日本株と投資信託のお役立ちノート

株や投信の運用に役立つ記事を探します。
(主に日経,ロイター,WSJから引用。賞味期限の短い記事は今後省きます)

JT、3度目の大型買収交渉 米レイノルズの一部事業 たばこ世界一へ意欲

2015年09月26日 | 企業:M&A・合併・事業承継
(日経9/26:企業総合面)
 日本たばこ産業(JT)が米たばこ大手レイノルズ・アメリカンの一部事業の買収協議に入ったことが明らかになった。買収額は約50億ドル(約6千億円)規模に達する可能性がある。過去2度にわたる1兆~2兆円規模の大型M&A(合併・買収)により、海外事業を拡大してきたJT。三たび大型買収をまとめられるかに注目が集まる。

  
「ナチュラル・アメリカン・スピリット」は日本の消費者にも知られている

 「2015年は投資の年にする」――。小泉光臣社長らJT幹部はこう口にしてきた。レイノルズ社の有力ブランド「ナチュラル・アメリカン・スピリット」の一部などの取得を検討しているとみられる。協議がまとまらないことや、対象が変わる可能性も残っているもようだ。

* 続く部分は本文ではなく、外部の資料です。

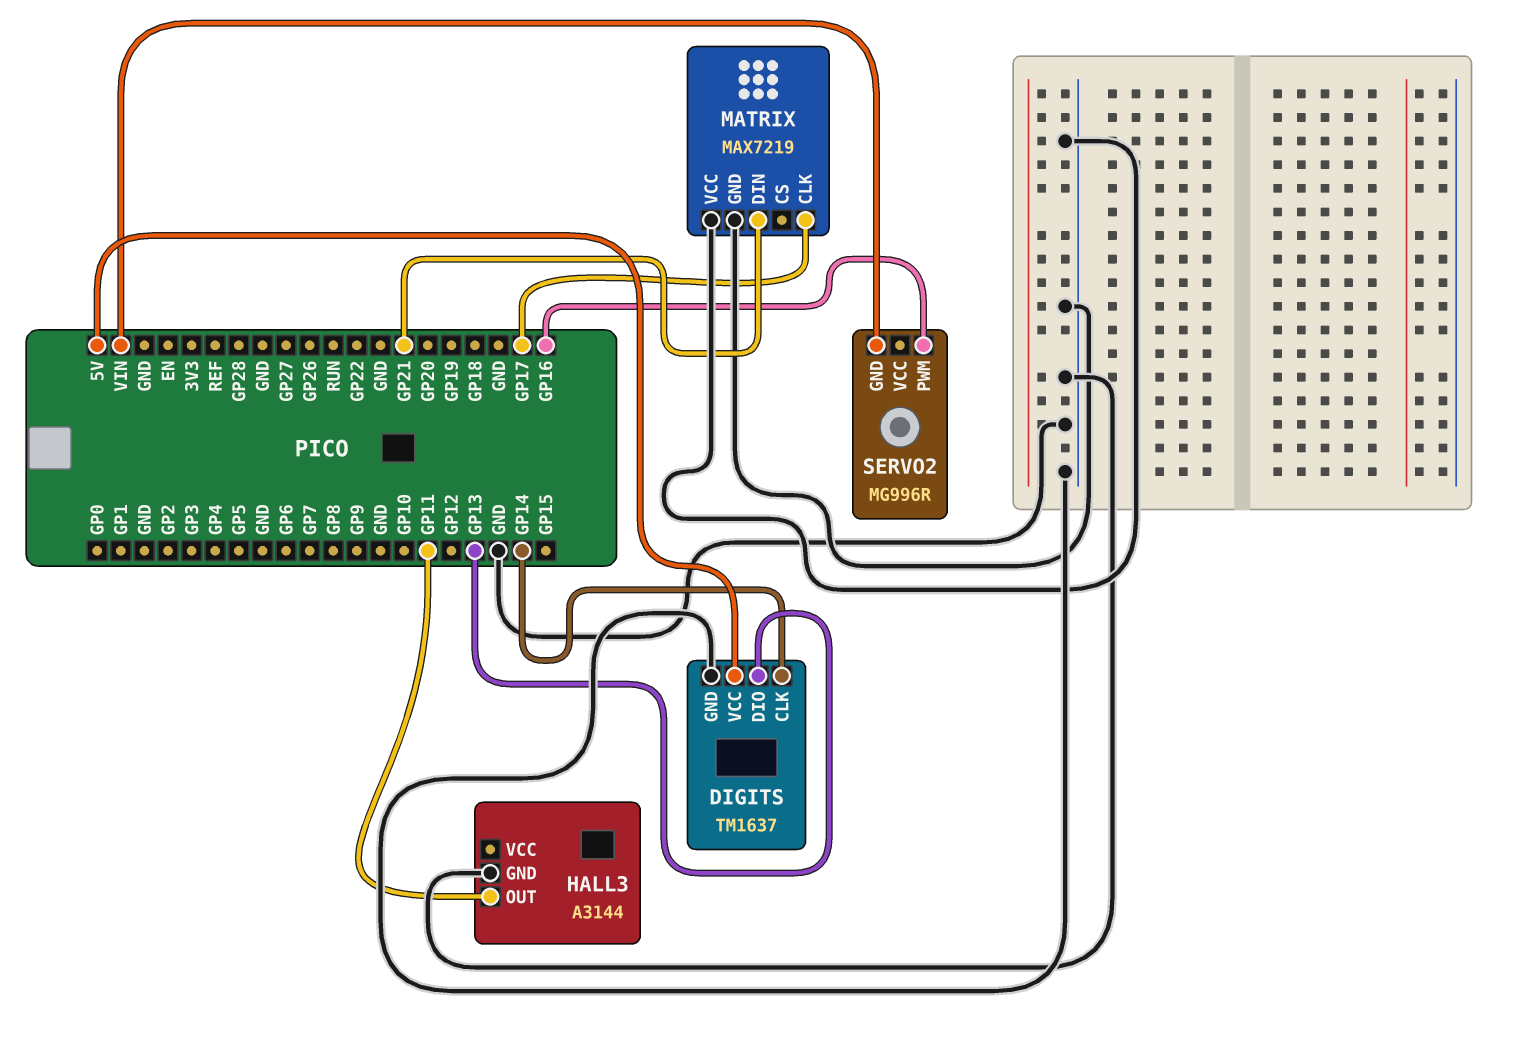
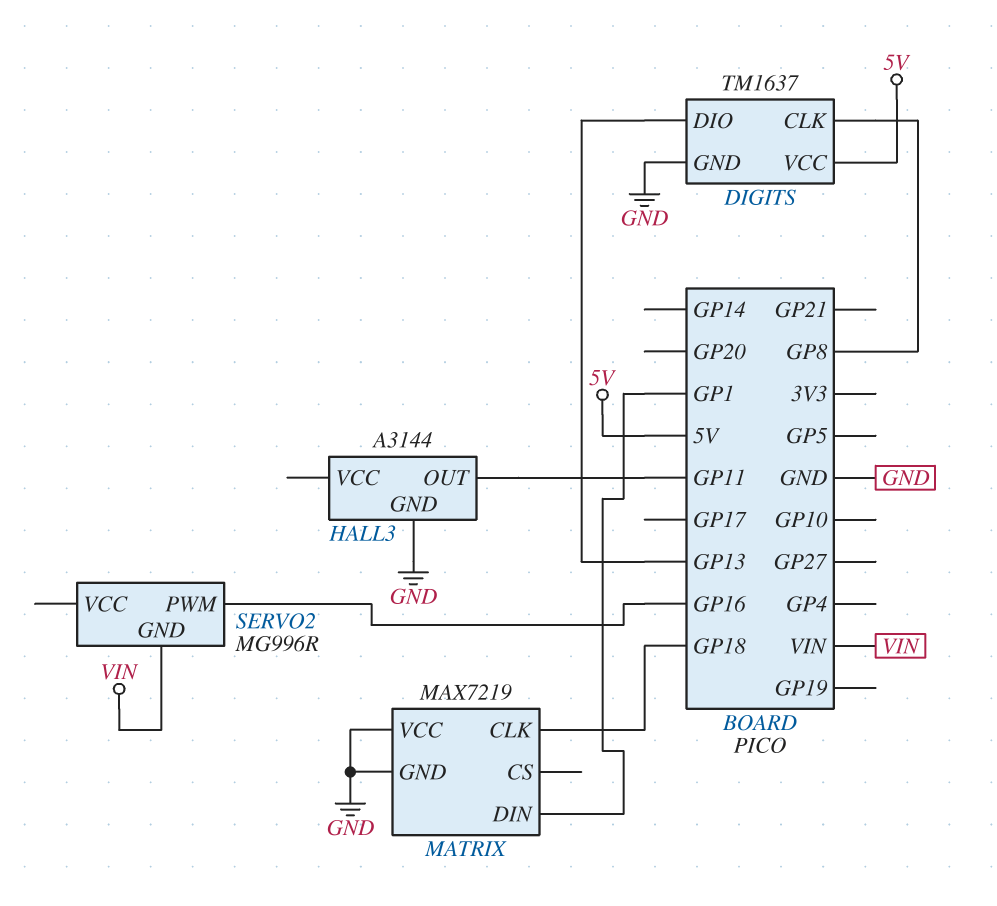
DIGITS pin CLK: GP14 -> GP8
MATRIX pin CLK: GP17 -> GP18
MATRIX pin DIN: GP21 -> GP1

 JTは最近、たばこ事業に集中する姿勢を鮮明にしている。国内で飲料事業からは撤退し、自動販売機事業は約1500億円で売却した。

 だが、たばこ事業も順風満帆ではない。14年のJTのたばこ販売本数は、日本国内が1124億本と前年比3.6%減だった。ロシアでのたばこへの規制強化などの影響で、海外も3980億本と同4.7%のマイナスとなった。利益の3分の2を稼ぐ、頼みの海外事業を中心に成長への投資が求められている。

 これまでもJTは海外での巨額買収の実績がある。1999年にRJRナビスコの米国外での事業を約9400億円で買収。07年には英ガラハーを約2兆2500億円で買収した。

 今年4月に米国の電子たばこ会社の買収を発表するなど、ガラハー以降も積極的なM&Aに出ている。ただ、比較的小粒な案件が多かった。

 海外事業は直近では苦戦しているが将来的な成長期待は大きい。小泉社長は「新興国では経済発展にあわせて需要も増えるため、拡大余地がある」とみている。12年に社長になってから初めて買収額が数千億円単位の大勝負に乗り出すようだ。

 財務的にも年間3千億円規模の潤沢なフリーキャッシュフロー(純現金収支)があり、使い道に注目が集まってきた。15年12月期は自販機事業の売却益もあり、フリーキャッシュフローは4千億円強に膨らむ見通しだ。7月には円建て普通社債3本の発行により合計1150億円を調達。短期借入金の返済に充て、財務体質を強化した。

 米レイノルズ側の思惑も絡む。今年、同業の米ロリラードを総額274億ドルで買収した。買収による寡占が反競争的行為に当たらないよう一部資産の売却も進めている。

 JTはM&Aをテコに世界4位のたばこメーカーへと成長した。小泉社長は「たばこで世界一を目指す」と公言しており、専売制が残る中国を除いた世界市場でライバルを抜いてトップを狙う意思は強い。